Was mich wirklich sehr gewundert hat, ist, dass der Autor mit keiner Silbe des Artikels den genialen Titel Samba pa Ti erwähnt hat. Aber vielleicht ist das auch seiner Jugend geschuldet. Ist doch so ziemlich jede Anbahnung einer zwischenmenschlichen Beziehung in den frühen Siebzigern ohne diesen Titel kaum vorstellbar. Damals gab es noch Kellerpartys. Clubs und Discos waren für Teenies zu dieser Zeit noch tabu. Also wurden Reih um, von denen, die die Räumlichkeiten hatten und deren Eltern mitspielten, Partys veranstaltet, bei denen ein hoffentlich begabter Jung-DJ für die notwendige Stimmung sorgte.

Diese wurde zu Anfang mit Smokie, Slade, den Bay City Rollers, Suzi Quattro und allen möglichen sonstigen Gruppen zunächst angeheizt, um dann zu späterer Stunde und gedämpftem Licht, vielleicht sogar Schwarzlicht, eben dieses Samba pa Ti aufzulegen. Zögerlich nahmen dann alle Jungs ihren ganzen Mut zusammen, gingen mit weichen Knien auf die Mädels zu, die in der anderen Ecke des Raums zusammenstanden und vor sich hin kicherten und fragten dann leise und schüchtern mit einem Herz, das bis zum Hals pochte, und tomatenroter Birne, die man in der Dunkelheit zum Glück nicht sah:  „Willst Du mit mir tanzen?“ Und wenn die Angebetete dann auch noch ein leises „Ja“ antwortete, war der Abend gerettet. Es folgte ein, wie man damals sagte „Blues“ oder auch „Slow“, möglichst eng umschlungen und als Start von hoffentlich noch mehr. Nicht wenige der „Willst-Du-mit-mir-gehen?“-Fragen wurden vorher mit dem berühmten Samba pa Ti eingeleitet.

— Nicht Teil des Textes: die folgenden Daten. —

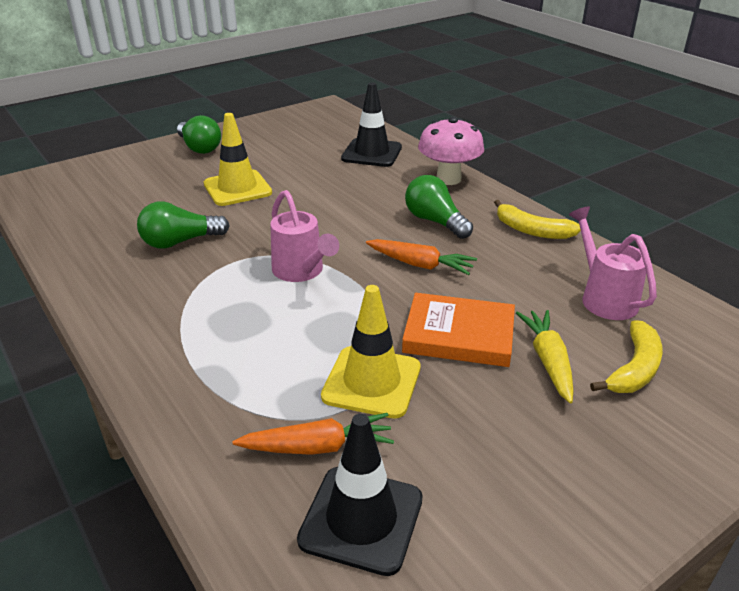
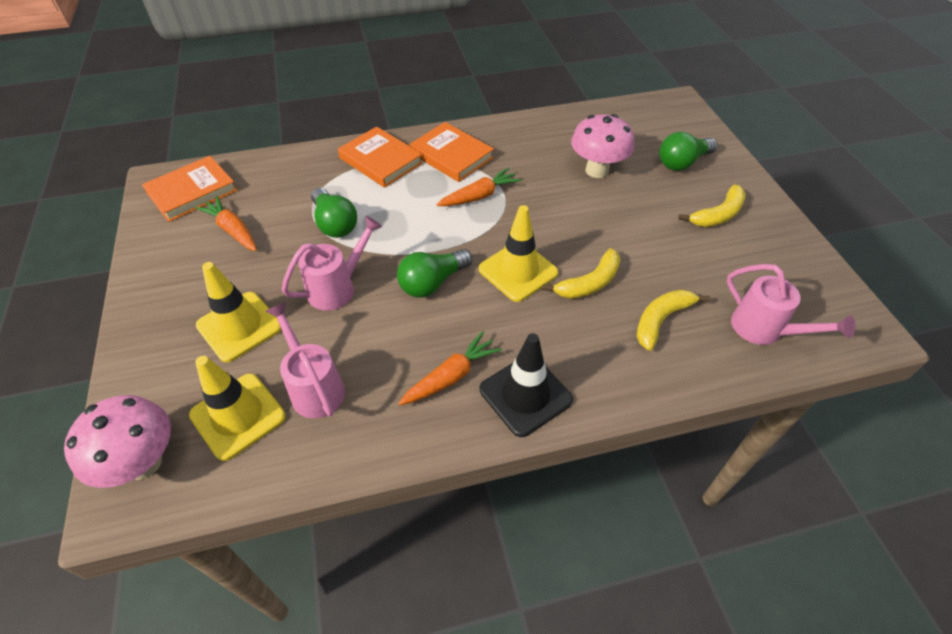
black traffic cone: 2 -> 1
orange book: 1 -> 3
orange carrot: 2 -> 3
pink mushroom: 1 -> 2
pink watering can: 2 -> 3
yellow banana: 2 -> 3
yellow carrot: 1 -> 0
yellow traffic cone: 2 -> 3

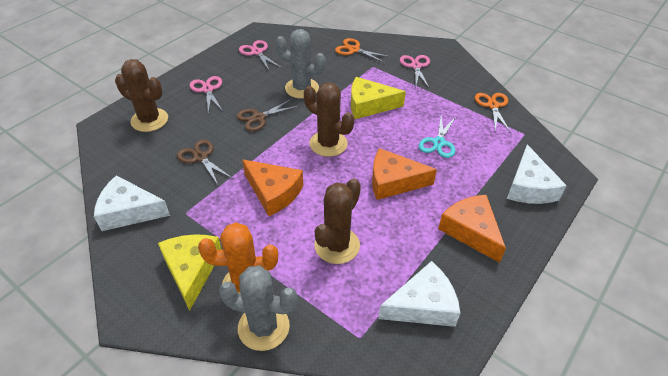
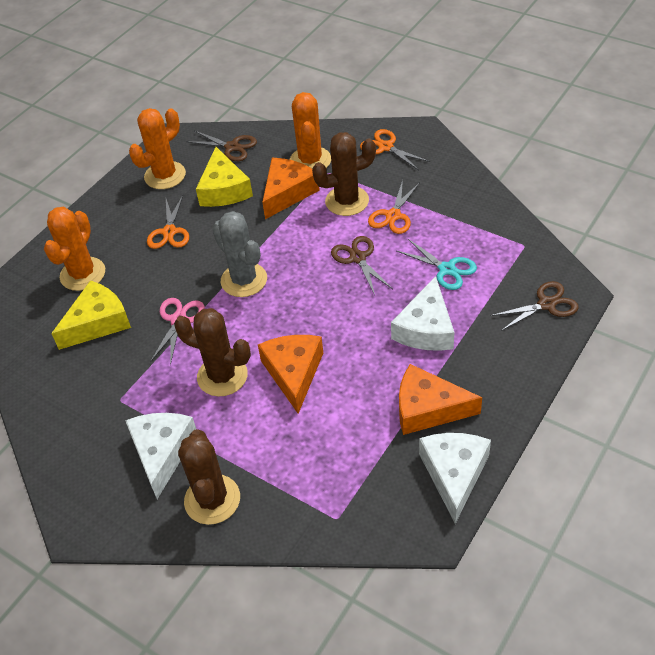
brown scissors: 2 -> 3
grey cactus: 2 -> 1
orange cactus: 1 -> 3
orange scissors: 2 -> 3
pink scissors: 3 -> 1

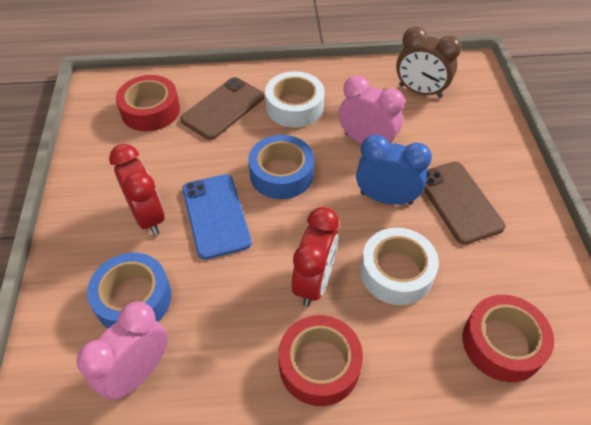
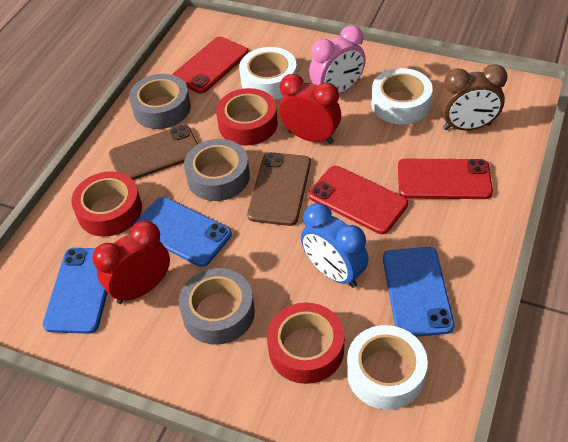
blue phone: 1 -> 3
blue tape: 2 -> 0
grey tape: 0 -> 3
pink clock: 2 -> 1
red phone: 0 -> 3
white tape: 2 -> 3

Wie ich durch den Artikel gelernt habe, singt Carlos Santans nicht gerne selbst. Vielleicht ist das auch einer der Gründe, warum Samba pa Ti ein reiner Instrumentaltitel ist. Zum Glück! Und alle anderen Titel der Platte waren für uns nebensächlich, wenn nicht sogar unbekannt. Denn damals kaufte man sich noch Singles. Wenn´s dann ein guter und erfolgreicher Abend war, stieg man am Ende auf sein Bonanza-Rad oder sogar Mofa und summte vielleicht ein leises „Born to be Wild“.